The Specials: Protest Songs 1924-2012 review – genre-hopping calls to action

Waylaid by writers’ block and Covid, the Specials have been unable to make their planned Jamaican reggae follow-up to 2019’s Encore. So they’ve recorded some covers instead, shapeshifting through blues, folk, country and rock. It’s odd that most of the songs are American, when this band are so good at delineating a particularly British experience. And your definition of a protest song may be very different from theirs.

Related: The Specials: ‘Respect people. Be kind to people. What else have we got?’

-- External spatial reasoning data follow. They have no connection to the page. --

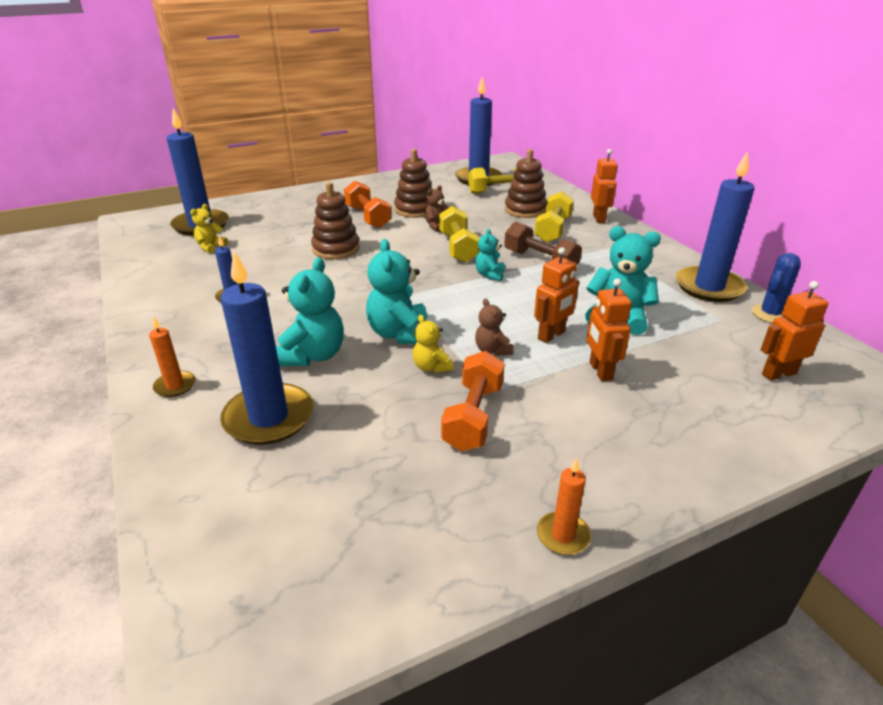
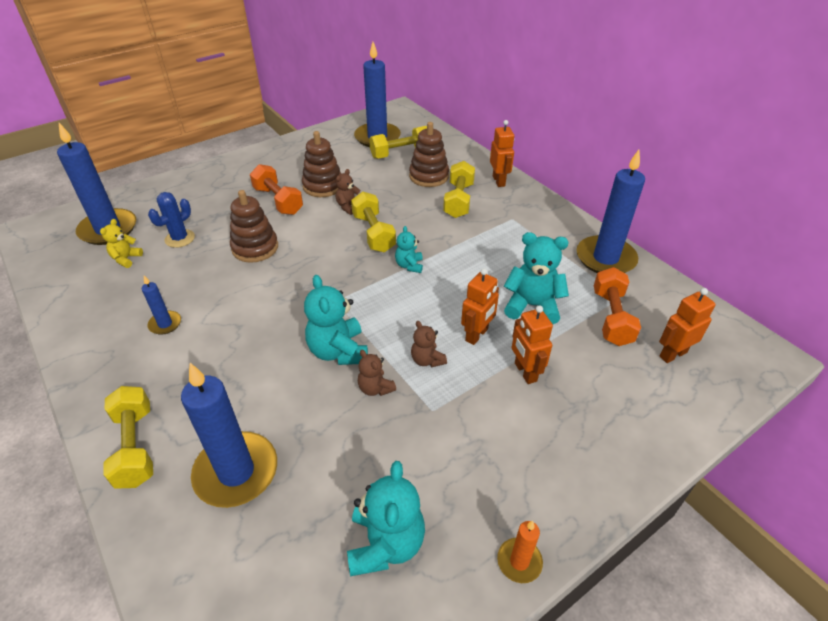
camera: 10 degrees left, 10 degrees up
(175, 386) = (135, 446): orange candle -> yellow dumbbell
(313, 355) = (262, 389): turquoise teddy bear -> turquoise teddy bear (385, 543)
(431, 367) = (375, 388): yellow teddy bear -> brown teddy bear
(473, 416) = (423, 442): orange dumbbell -> orange dumbbell (611, 317)
(540, 261) = (453, 242): brown dumbbell -> none
(770, 314) = (660, 285): blue cactus -> blue cactus (180, 238)

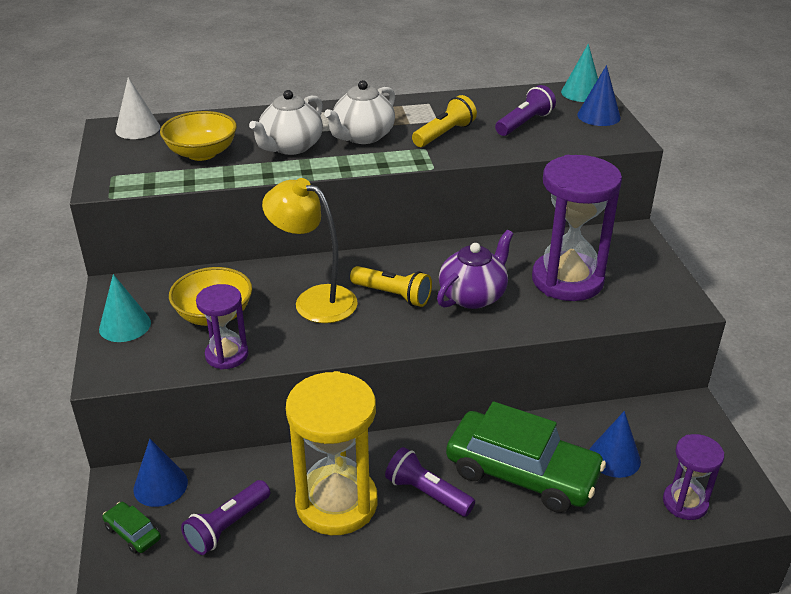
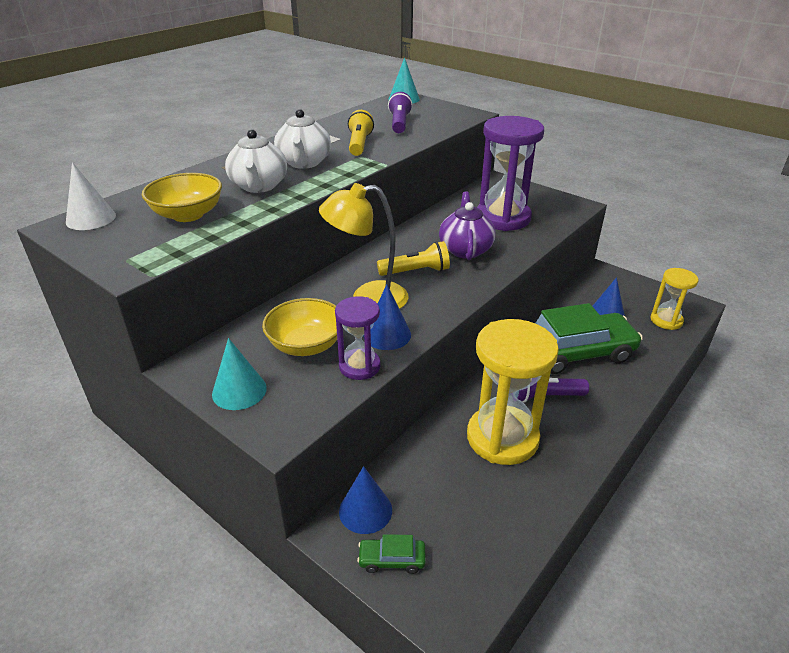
camera: 40 degrees left, 0 degrees up
(227, 526) = (454, 503): purple flashlight -> none
(598, 116) = (435, 107): blue cone -> blue cone (387, 334)
(685, 503) = (666, 320): purple hourglass -> yellow hourglass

It doesn’t matter. The Specials have always balanced calls to action with jaundiced observation; intertwined the personal and political. For every Racist Friend, a Ghost Town. Their take on Frank Zappa’s tartly cynical Trouble Every Day works surprisingly well alongside the impassioned exhilaration of Ain’t Gonna Let Nobody Turn Us Around. Terry Hall delivers a huskily seductive reading of Leonard Cohen’s bleak, hard-won aphorisms on Everybody Knows, while Hannah Hu shines through an imaginative rework of Talking Heads’ Listening Wind. There’s the odd misstep – a pounding version of the Staples Singers’ delicately rousing Freedom Highway will sound far better live – but the raw immediacy of Lynval Golding’s vocals on Get Up, Stand Up is as powerful and stirring as his BLM monologue on Encore.